Wednesday, September 09, 2009

God is always so good!

I want to share with you about an opportunity that I have been given this year. Actually, it is an
opportunity that I have been given before, but this is the first time I have accepted it! Let me start by
giving you a little background info:
About a month after we started going to our church here in Georgia (and about 3 months after we
moved here in 2005), I listened to a lady talk about a trip to South Africa that she just got back from.
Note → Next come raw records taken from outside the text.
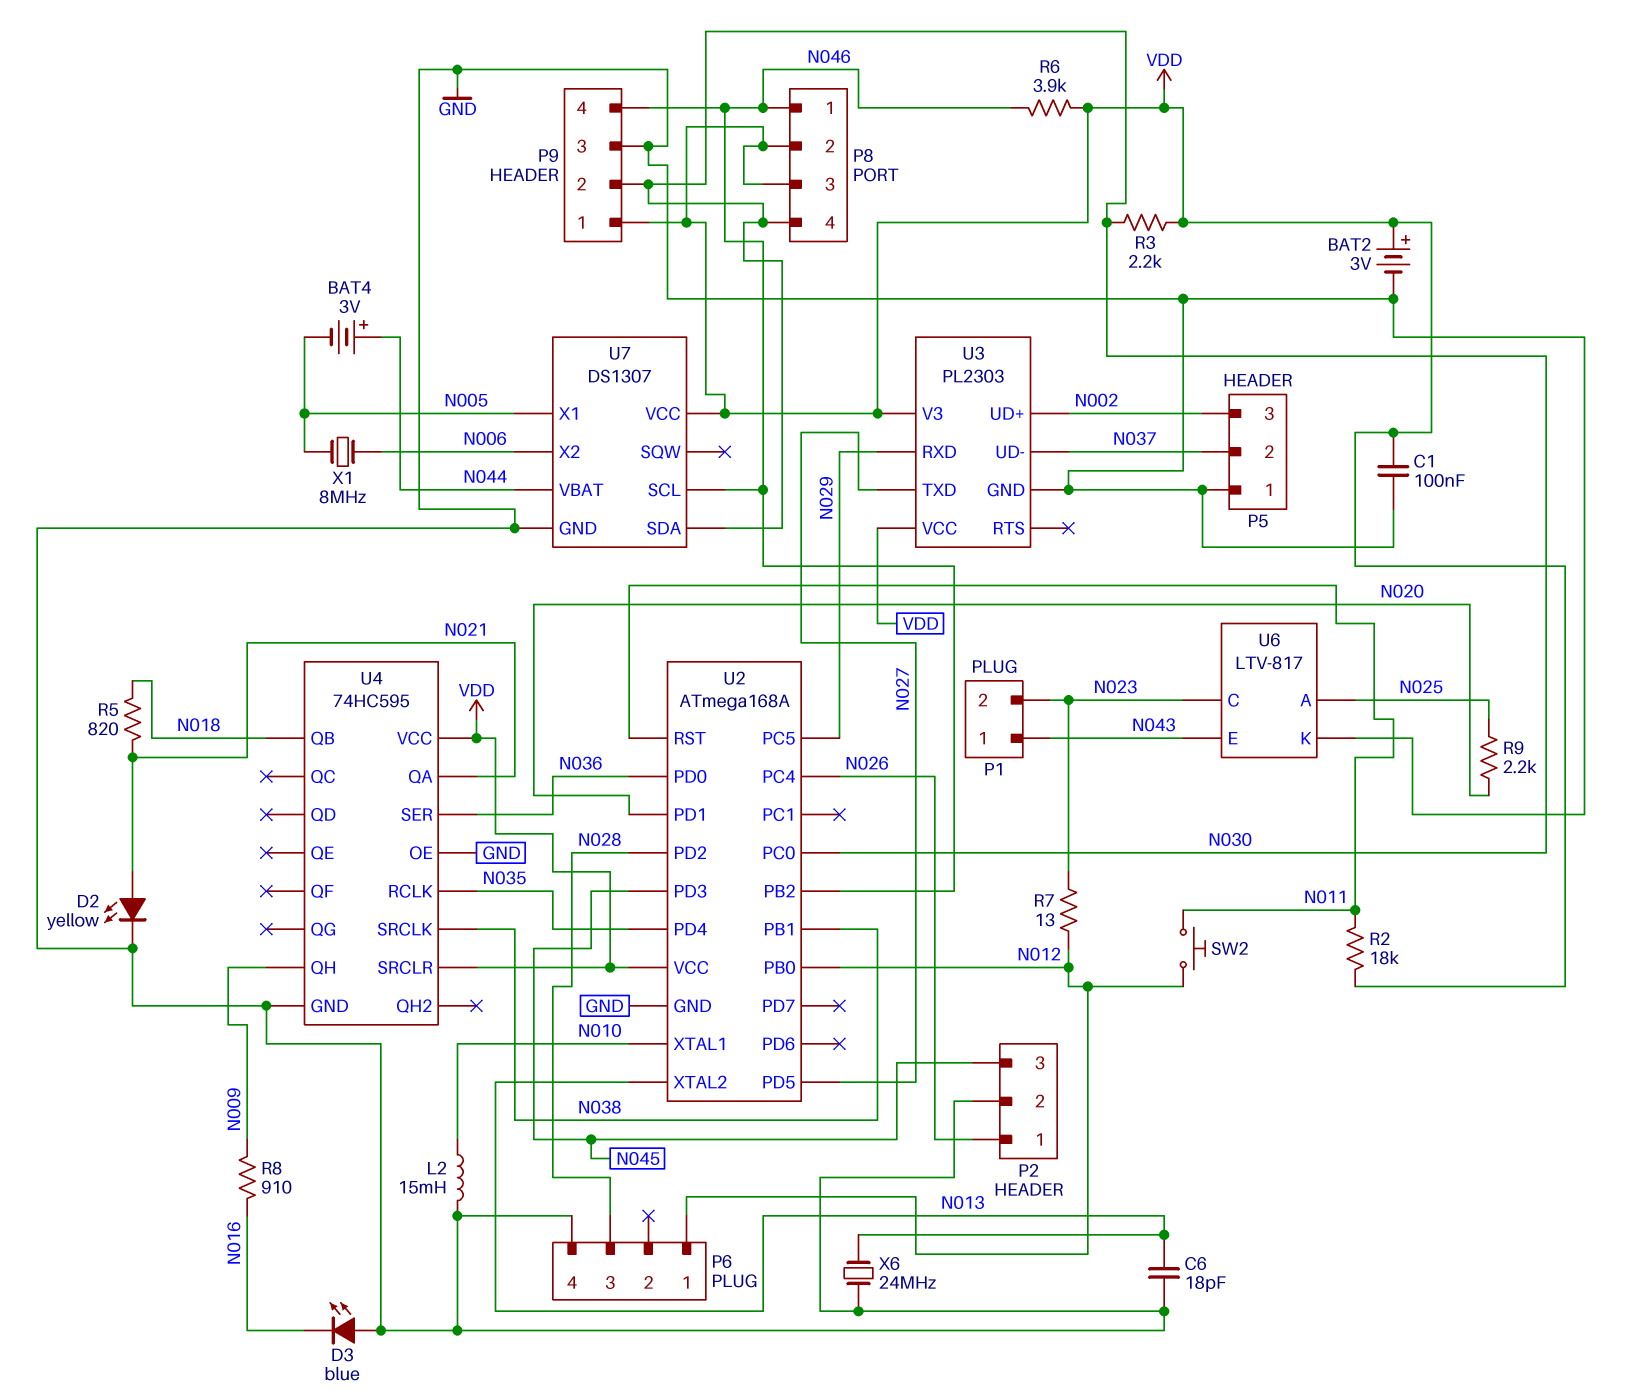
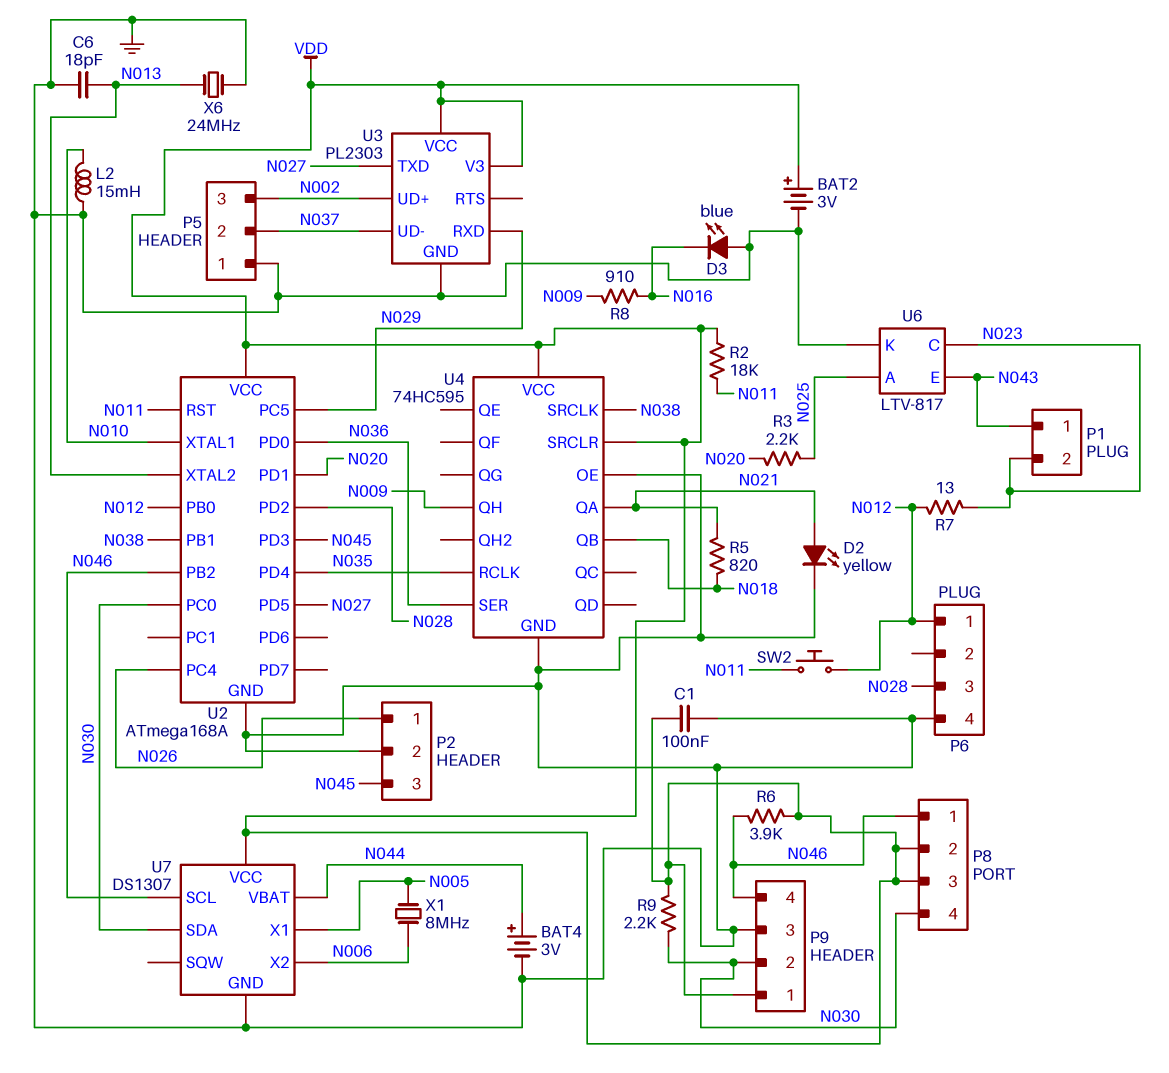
BAT4: 3V (plus N044, minus N005) -> 3V (plus N044, minus GND)
R3: 2.2k (N030, VDD) -> 2.2k (N020, N025)
R9: 2.2k (N020, N025) -> 2.2k (N030, VDD)

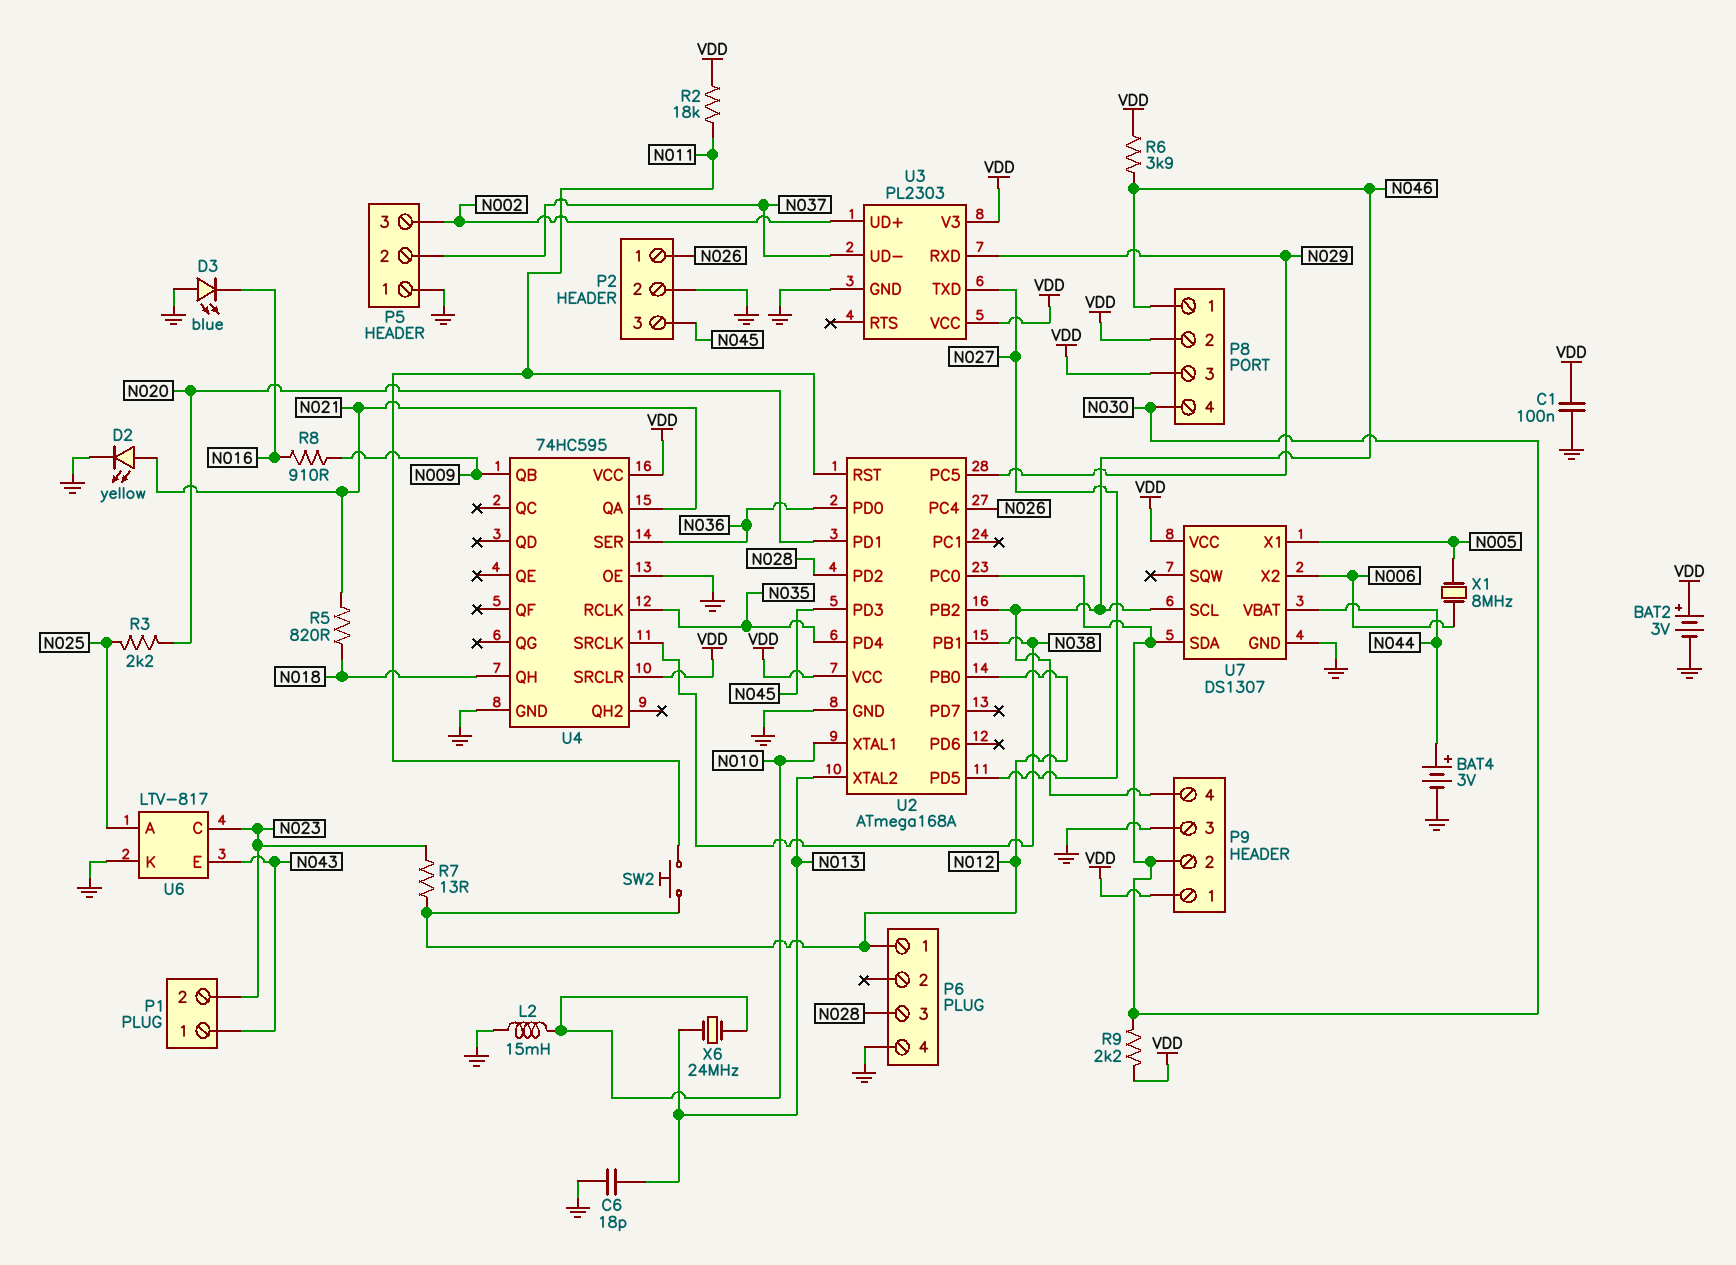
U4 pin QB: N018 -> N009
U4 pin QH: N009 -> N018
X6: 24MHz (GND, N013) -> 24MHz (N010, N013)

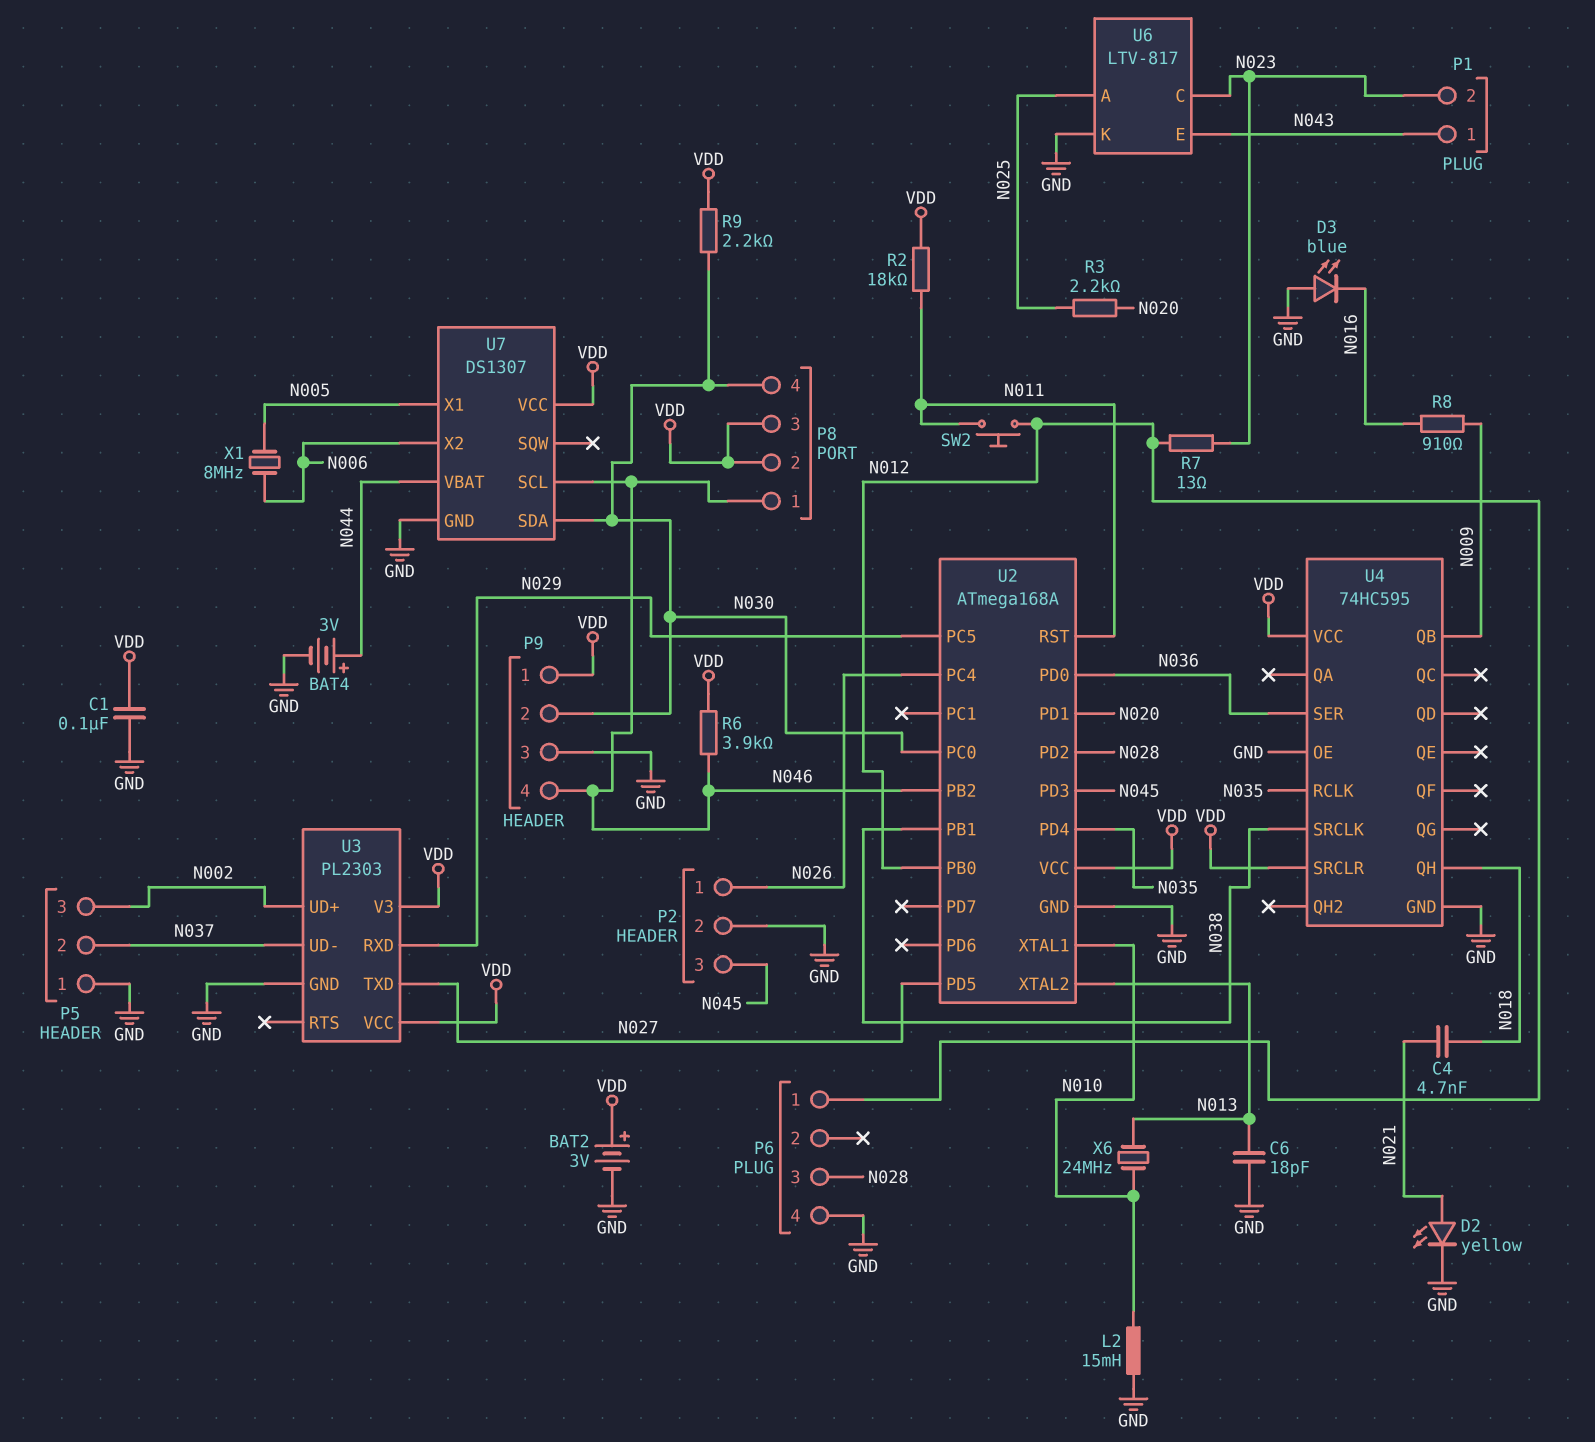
C4: none -> 4.7nF (N018, N021)
R5: 820 (N018, N021) -> none
U4 pin QA: N021 -> none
The purpose of the trip was to help run a Vacation Bible School for kids in a poor township outside of
Cape Town. She and her family had been doing this for 15 years at this point. I remember her talking
about loving on these kids and teaching them about Jesus, and looking at the pictures of the sweet
faces, and I turned to Jon and said, “Someday I would like to take a trip like that!” Well, over that next
year, I got to know Tracie and her family better and was invited to go along the following year. I really
wanted to go, but fear held me back. I wasn't ready to travel internationally (which at that time I hadn't
done yet) or leave my family for 12 days. Again in 2007 I chose not to go, even though I knew in my
heart that God wanted me to. As most of you know, 2008 is when Jon, the boys and I lived and worked
in Turkey for a month. God dealt with a lot of my fear issues on that trip. On our flight home, Jon and I
had many hours to sit and debrief the trip. I really felt God tell me that I was to go to South Africa this
year. I felt it so strongly, and yet when the trip was first brought up to me again about a month ago, I
was looking for reasons not to go. The fear was rising up again. There was also the possibility of
another ministry trip that Jon and I might be able to do together, but at this point that has not come
together, and I've decided in any case to not let that stand in my way.
The group that is going to South Africa has needed a helper for the first grade class (which is the age
group I LOVE to work with) and here, a month later, they were still looking for this helper. Again, I
heard God tell me that I was to go. I do feel like God kept anyone else from filling that position so that
I would be able to do it. Jon and I talked about me going and prayed about it. I wanted to make sure
that he would be okay with the kids for 12 days while I was away, and I wanted to know that he would
support me in doing this trip. Which of course he does, because he has wanted me to do this for the past
few years! I have a great husband! :)
So that brings me to the reason for this letter. I have decided to go. I am asking you to please pray for
me while I am away. I will leave on September 23rd and return home on October 4th. This is the first
trip I have taken by myself and the longest I have ever been away from my family!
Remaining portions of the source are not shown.